Tragédie lyrique en un acte, le texte est extrait de la pièce de Jean Cocteau représentée pour la première fois au Théâtre de la Comédie-Française le 17 février 1930. Elle sera créée le 6 février 1959 au Théâtre national de l’Opéra-Comique à Paris. Le rôle est unique et il peut être interprété par une femme dont la tessiture n’est pas une condition première. Tout est dans l’interprétation et dans la gestion des nombreux silences, interruptions et points d’orgue qui nécessite une entente parfaite avec, ici le pianiste, et dans la version avec orchestre, avec le chef. Moments d’angoisse, moments d’accalmie, tout cela peut être plus ou moins subi en fonction des interprètes. En fonction de l’interprétation, la prouesse dure environ quarante minutes.
La mise en scène est très limitée. Peut-être le sera t-elle encore davantage, vu que l’accompagnement est seulement au piano. Mais, quand on connaît le tempérament de la chanteuse, elle va se charger de nous jouer une scène de rupture sûrement peu banale car elle est libre …d’exécution. Sans avoir besoin d’aller chercher à imiter la créatrice du rôle en 1959, la soprano Denise Duval. Dès l’instant où elle aura décroché, elle parlera debout, assise, de dos ou face à la salle, de profil, qui sait, à genoux, ou pourquoi pas allongée sur le sol. Marchera-t-elle sans arrêt ? Tordra-t-elle le fil, s’il y a fil ?? On ne peut épiloguer davantage puisqu’on ne sait pas, à cet instant, quels sont les éléments de décor qui permettent tant de variantes possibles. On ne peut que s’appuyer sur la version originale et penser qu’il vaut mieux une scène avec un téléphone des années 50 qu’un i-phone !! Pour savoir ce qui tombe à la fin par terre, nous devrons attendre le 14 février. Une Saint-Valentin originale que l’on ne va souhaiter à personne dans la réalité, au moins ce jour-là !

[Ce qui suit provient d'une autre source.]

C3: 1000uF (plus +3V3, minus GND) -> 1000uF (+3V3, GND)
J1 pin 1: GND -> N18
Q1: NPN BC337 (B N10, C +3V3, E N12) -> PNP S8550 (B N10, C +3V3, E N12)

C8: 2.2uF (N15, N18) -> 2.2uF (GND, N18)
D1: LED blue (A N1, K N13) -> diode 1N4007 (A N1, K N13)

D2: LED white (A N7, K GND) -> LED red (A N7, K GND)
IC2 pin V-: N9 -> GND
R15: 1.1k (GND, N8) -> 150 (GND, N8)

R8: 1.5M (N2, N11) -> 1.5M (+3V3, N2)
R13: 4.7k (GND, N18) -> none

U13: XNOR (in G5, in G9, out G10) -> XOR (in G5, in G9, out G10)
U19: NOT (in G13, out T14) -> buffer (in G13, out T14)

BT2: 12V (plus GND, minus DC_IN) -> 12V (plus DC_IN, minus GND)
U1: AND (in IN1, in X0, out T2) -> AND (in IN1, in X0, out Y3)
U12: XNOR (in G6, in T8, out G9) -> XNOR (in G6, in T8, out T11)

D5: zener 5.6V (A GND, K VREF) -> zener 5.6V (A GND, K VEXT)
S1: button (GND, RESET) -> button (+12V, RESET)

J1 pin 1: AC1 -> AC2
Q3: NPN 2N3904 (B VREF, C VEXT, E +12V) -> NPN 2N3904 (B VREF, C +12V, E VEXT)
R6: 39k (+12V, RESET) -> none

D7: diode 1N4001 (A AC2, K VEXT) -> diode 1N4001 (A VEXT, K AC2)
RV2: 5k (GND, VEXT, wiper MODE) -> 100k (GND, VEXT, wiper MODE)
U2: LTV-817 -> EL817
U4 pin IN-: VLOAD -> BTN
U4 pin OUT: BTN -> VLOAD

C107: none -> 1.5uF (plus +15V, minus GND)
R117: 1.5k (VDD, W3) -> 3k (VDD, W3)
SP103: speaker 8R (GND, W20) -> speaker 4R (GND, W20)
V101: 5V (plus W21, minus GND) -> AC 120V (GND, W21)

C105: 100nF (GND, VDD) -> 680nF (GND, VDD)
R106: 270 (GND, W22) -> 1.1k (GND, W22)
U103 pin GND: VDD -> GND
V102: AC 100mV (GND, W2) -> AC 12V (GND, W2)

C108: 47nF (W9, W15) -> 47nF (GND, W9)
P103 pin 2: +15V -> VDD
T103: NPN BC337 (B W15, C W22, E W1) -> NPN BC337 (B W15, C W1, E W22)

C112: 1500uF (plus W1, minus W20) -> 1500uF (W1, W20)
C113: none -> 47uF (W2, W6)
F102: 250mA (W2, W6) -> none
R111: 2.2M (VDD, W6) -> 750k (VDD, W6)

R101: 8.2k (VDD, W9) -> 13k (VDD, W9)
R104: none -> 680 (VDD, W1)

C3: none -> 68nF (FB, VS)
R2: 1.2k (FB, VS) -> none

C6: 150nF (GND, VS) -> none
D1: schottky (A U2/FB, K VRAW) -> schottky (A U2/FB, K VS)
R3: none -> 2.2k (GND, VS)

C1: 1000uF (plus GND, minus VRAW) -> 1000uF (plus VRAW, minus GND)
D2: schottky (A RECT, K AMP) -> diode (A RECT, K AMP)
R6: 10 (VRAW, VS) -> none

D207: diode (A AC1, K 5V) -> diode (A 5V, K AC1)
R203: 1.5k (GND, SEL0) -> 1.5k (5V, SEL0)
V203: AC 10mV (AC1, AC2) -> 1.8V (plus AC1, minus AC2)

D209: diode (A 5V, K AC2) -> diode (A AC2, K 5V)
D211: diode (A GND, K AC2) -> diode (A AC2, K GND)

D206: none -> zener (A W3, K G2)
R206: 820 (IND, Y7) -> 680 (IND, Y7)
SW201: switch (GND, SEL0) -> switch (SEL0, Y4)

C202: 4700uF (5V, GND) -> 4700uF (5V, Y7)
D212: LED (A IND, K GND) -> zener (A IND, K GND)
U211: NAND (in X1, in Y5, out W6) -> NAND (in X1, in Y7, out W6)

Certains, présents ce soir là, se souviennent sûrement de la prestation d’Annick Massis dans le Lucrecia Borgia de Donizetti, saison passée. Quelques scènes de cet opéra restent de grands moments de chant et de théâtre. D’autres font remonter leur souvenir jusqu’aux mémorables scènes de la folie dans Lucia di Lammermoor, et d’autres jusqu’aux incarnations dans le rôle de Leïla dans Les Pêcheurs de perles, si je ne me trompe en 1998. Mais il y eut encore Comtesse Adèle dans le Comte Ory. Sur les plus grandes scènes lyriques, l’artiste a chanté les plus grands rôles belcantistes qui soient, avec les plus grands ténors comme partenaires. On n’en citera que deux, Rockwell Blake et Juan Diego Florez. Sa boulimie de rôles est impressionnante. Et certains, chantés lors d’une seule production, “par gourmandise“ dit-elle.
Ainsi, nous voilà conviés à une prestation peu commune de l’artiste, une sorte de défi auquel nous sommes très heureux d’assister. Le récital devrait se compléter par quelques pages de bel canto plus connues dans son répertoire immense.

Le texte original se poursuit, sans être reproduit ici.